PPO/HMPPS Impact Symposium: a response from the Director General, Prisons

The Ombudsman was pleased to welcome the Director General of Prisons, Phil Copple, to provide the keynote response from HMPPS to PPO’s challenge on the impact and implementation of our recommendations. We are grateful to Phil for a sincere, straightforward and quietly authoritative address – witnessed by over one hundred of his Executive Directors, Prison Group Directors, Governors and Group Safety Leads from all over England and Wales.

Impact Symposium: a summary of the HMPPS keynote response from Phil Copple (DG, Prisons)

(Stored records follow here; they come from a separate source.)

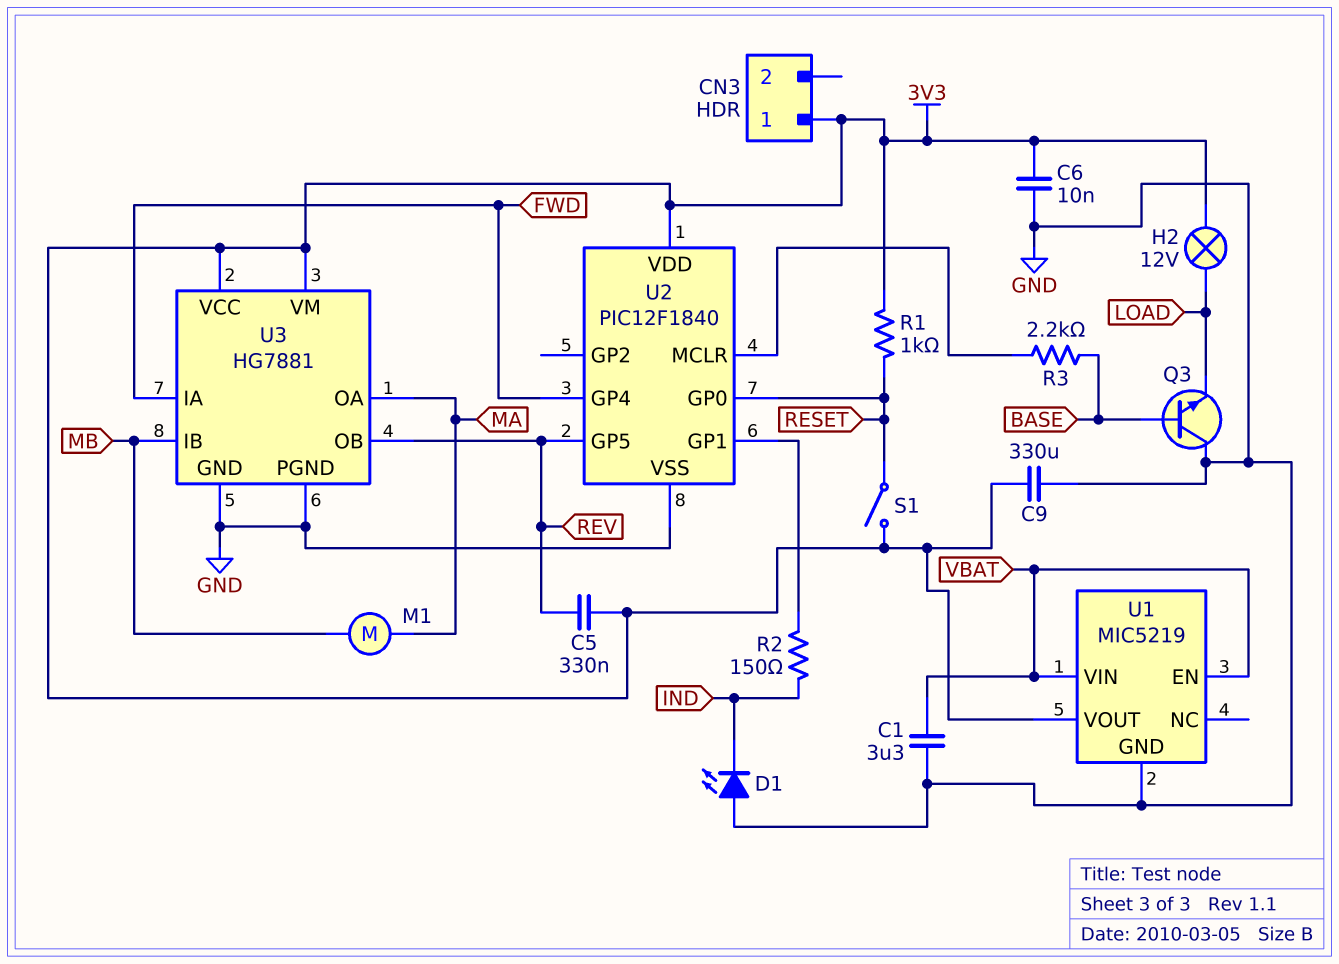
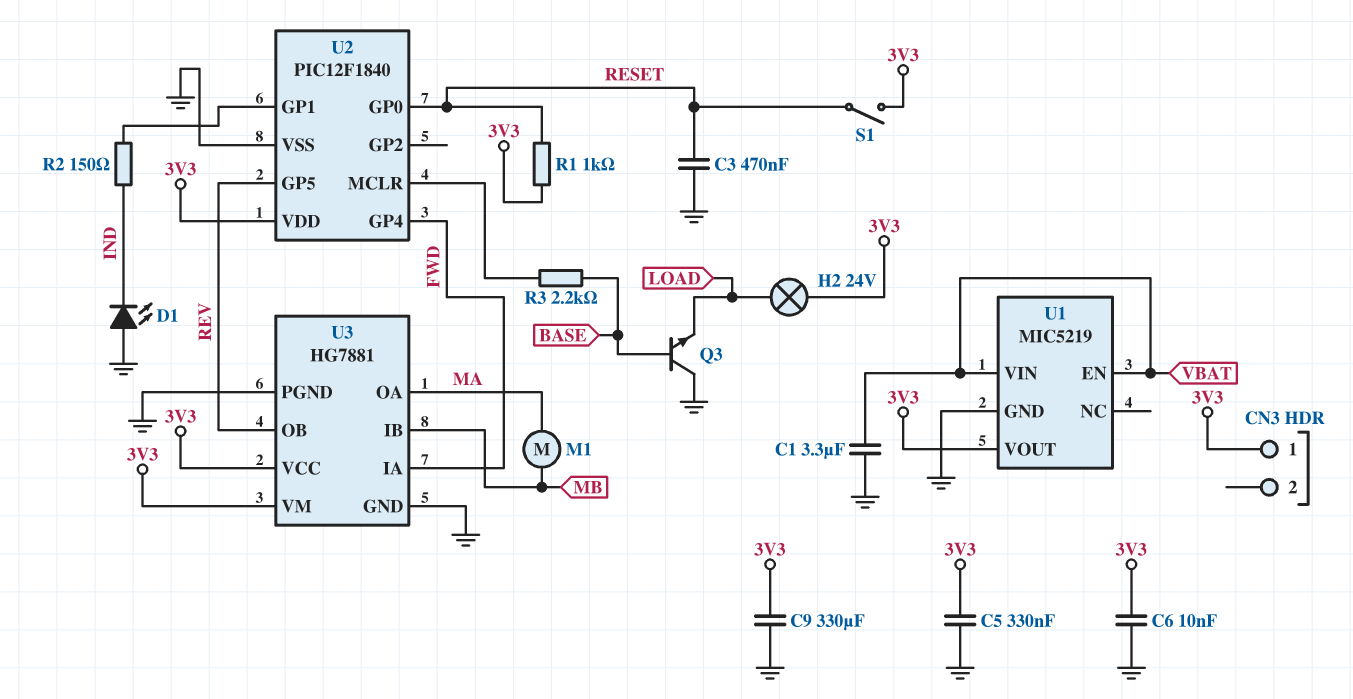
C3: none -> 470nF (GND, RESET)
C5: 330nF (3V3, REV) -> 330nF (3V3, GND)
H2: lamp 12V (3V3, LOAD) -> lamp 24V (3V3, LOAD)

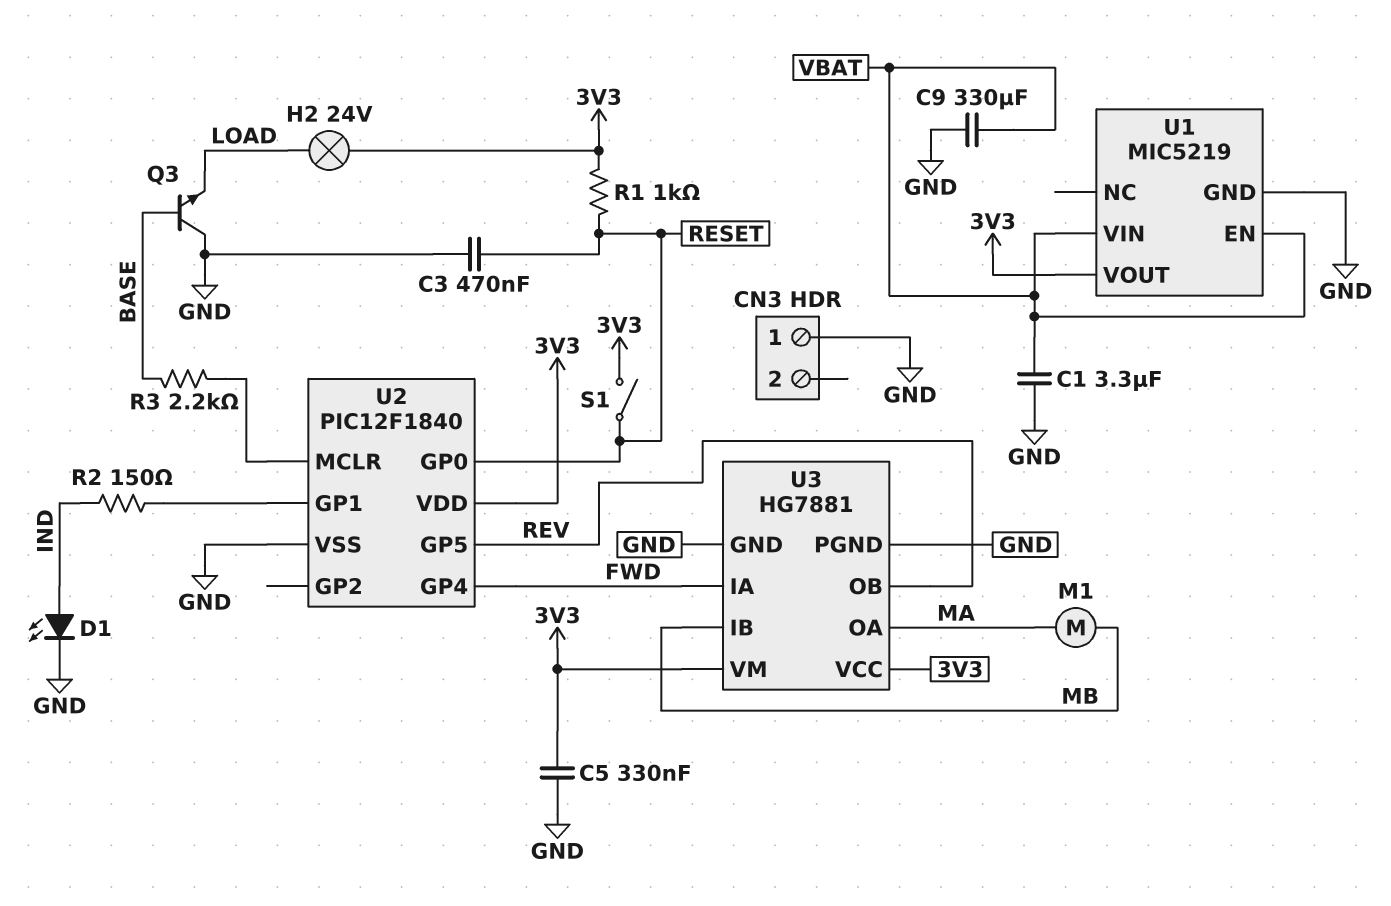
C6: 10nF (3V3, GND) -> none
C9: 330uF (3V3, GND) -> 330uF (GND, VBAT)
CN3 pin 1: 3V3 -> GND
D1: LED (A GND, K IND) -> LED (A IND, K GND)

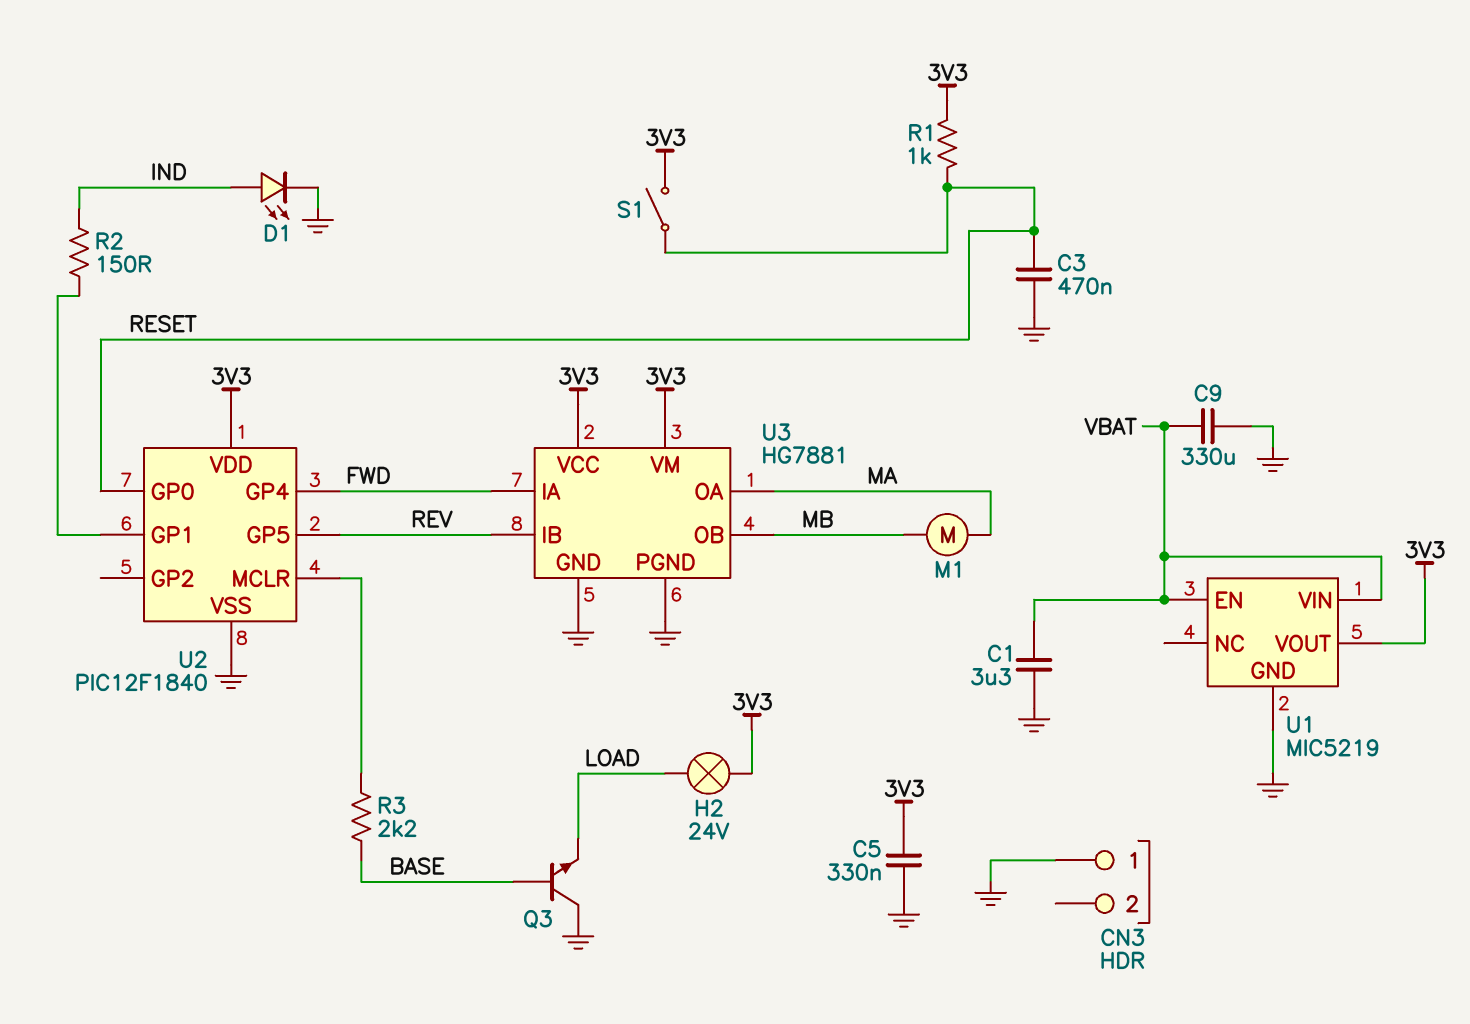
U3 pin IB: MB -> REV
U3 pin OB: REV -> MB

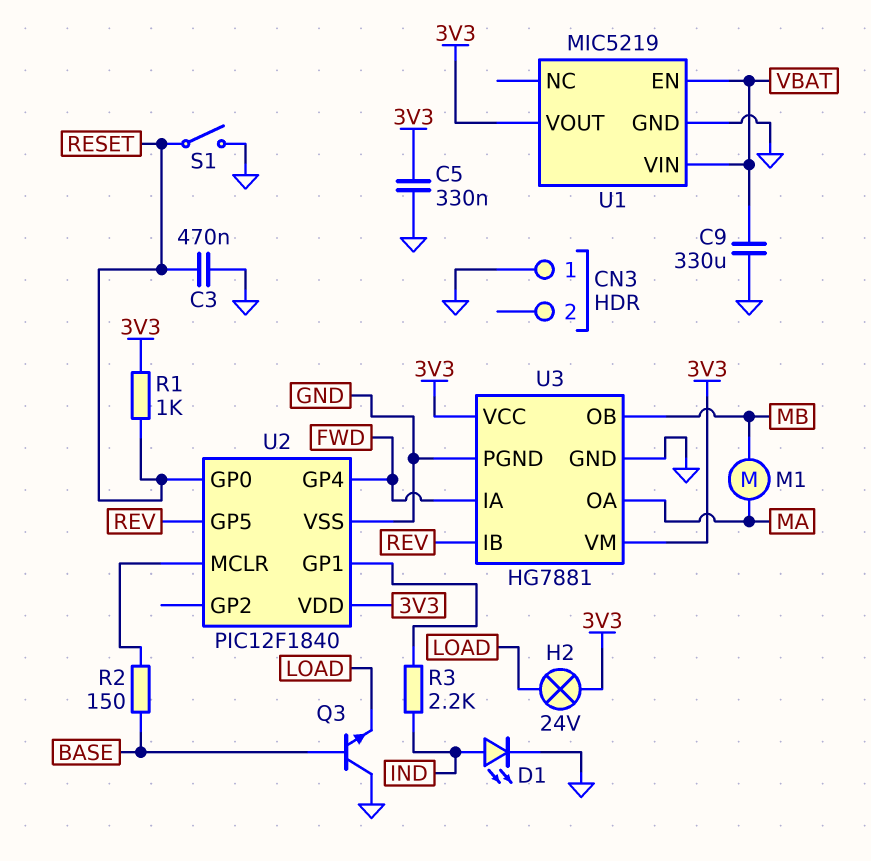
C1: 3.3uF (GND, VBAT) -> none
R2: 150 (IND, U2/GP1) -> 150 (BASE, U2/MCLR)
R3: 2.2k (BASE, U2/MCLR) -> 2.2k (IND, U2/GP1)
S1: switch (3V3, RESET) -> switch (GND, RESET)

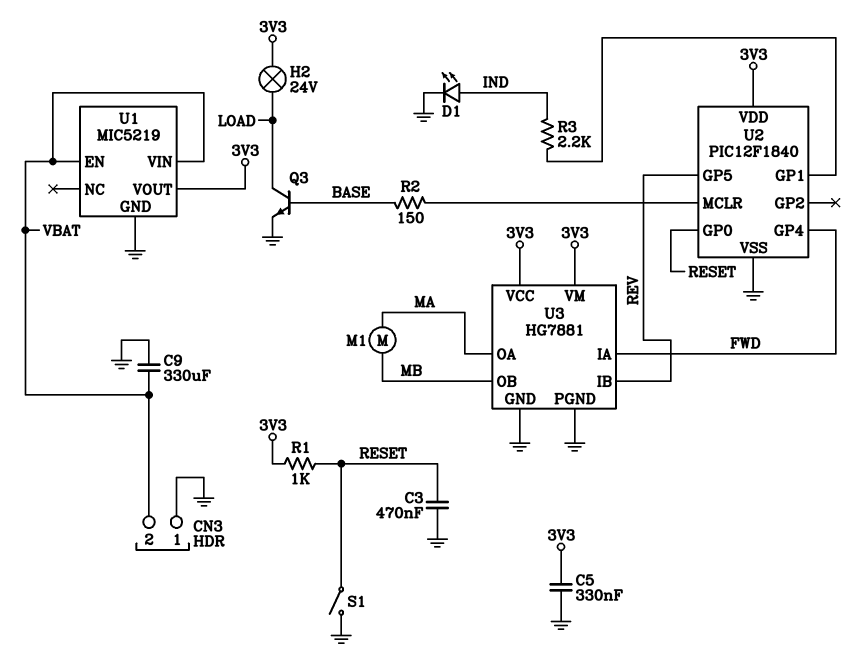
CN3 pin 2: none -> VBAT
Q3: NPN (B BASE, C GND, E LOAD) -> NPN (B BASE, C LOAD, E GND)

  • We are committed to taking the PPO seriously;
  • there is enormous pressure on us as an agency, this has grown in recent years;
  • conditions of safety have deteriorated;
  • at the end of the last decade, the service was performing as well as it ever had, the deterioration has been stark;
  • however, there has not been a collapse of managerial competence; there are big systemic pressures;
  • the Inspectorate has been given more teeth with Urgent Notifications, and the PPO has become more assertive; there is much more noise in the system about repeat recommendations;
  • there is greater pressure applied by ministers, in response to greater political pressure;
  • the PPO’s proposed work with academics is really important, HMPPS would relish involvement in that;
  • it is not all about PPO: we all operate within the constraints of a complex, process-driven environment. BUT, we should not for a moment just accept the status quo;
  • falling short is not due to a lack of will – nobody wants that 2am call. There is always a sense of personal responsibility when something goes wrong;
  • even at the highest levels, we can struggle to get the levels of compliance we need;
  • what do we mean by implementation? HMIP won’t be narrowly looking at the activity… they will also be looking at outcomes. If it hasn’t been implemented, the outcome might still have been achieved. And, of course, implementation might have been driven for but it was impossible to prevent.
  • It’s never that people don’t bother; it’s that people are working hard but not making it;
  • the managerial challenge is to take good practice and distil it for your prison; don’t expect people to read long publications, break it into bite size chunks and consolidate with lots of monitoring;
  • HMPPS needs to get the basics right. And ASSURANCE RIGHT. It can do both. Having a grip on safety is fundamental. Everything flows from that. Improving this should see across the board improvements.
  • Develop in hand with a rehabilitative culture – fundamental to safety and decency;
  • How do frontline staff find out what they are supposed to do and how are they supervised? We should be asking those questions;
  • look at the NHS Never Event …. The ambition to make sure something never happens in the NHS. NHS reporting regimes are something we should be exploring further. NHS celebrates its success. The focus is always on improving, with frequent process audit; checks and cross checks; dynamism; alertness.
  • Assurance is not done to a prison, it’s a fundamental management activity. The most important assurance takes place there, in the prison. HMPPS need to design this and sort it out.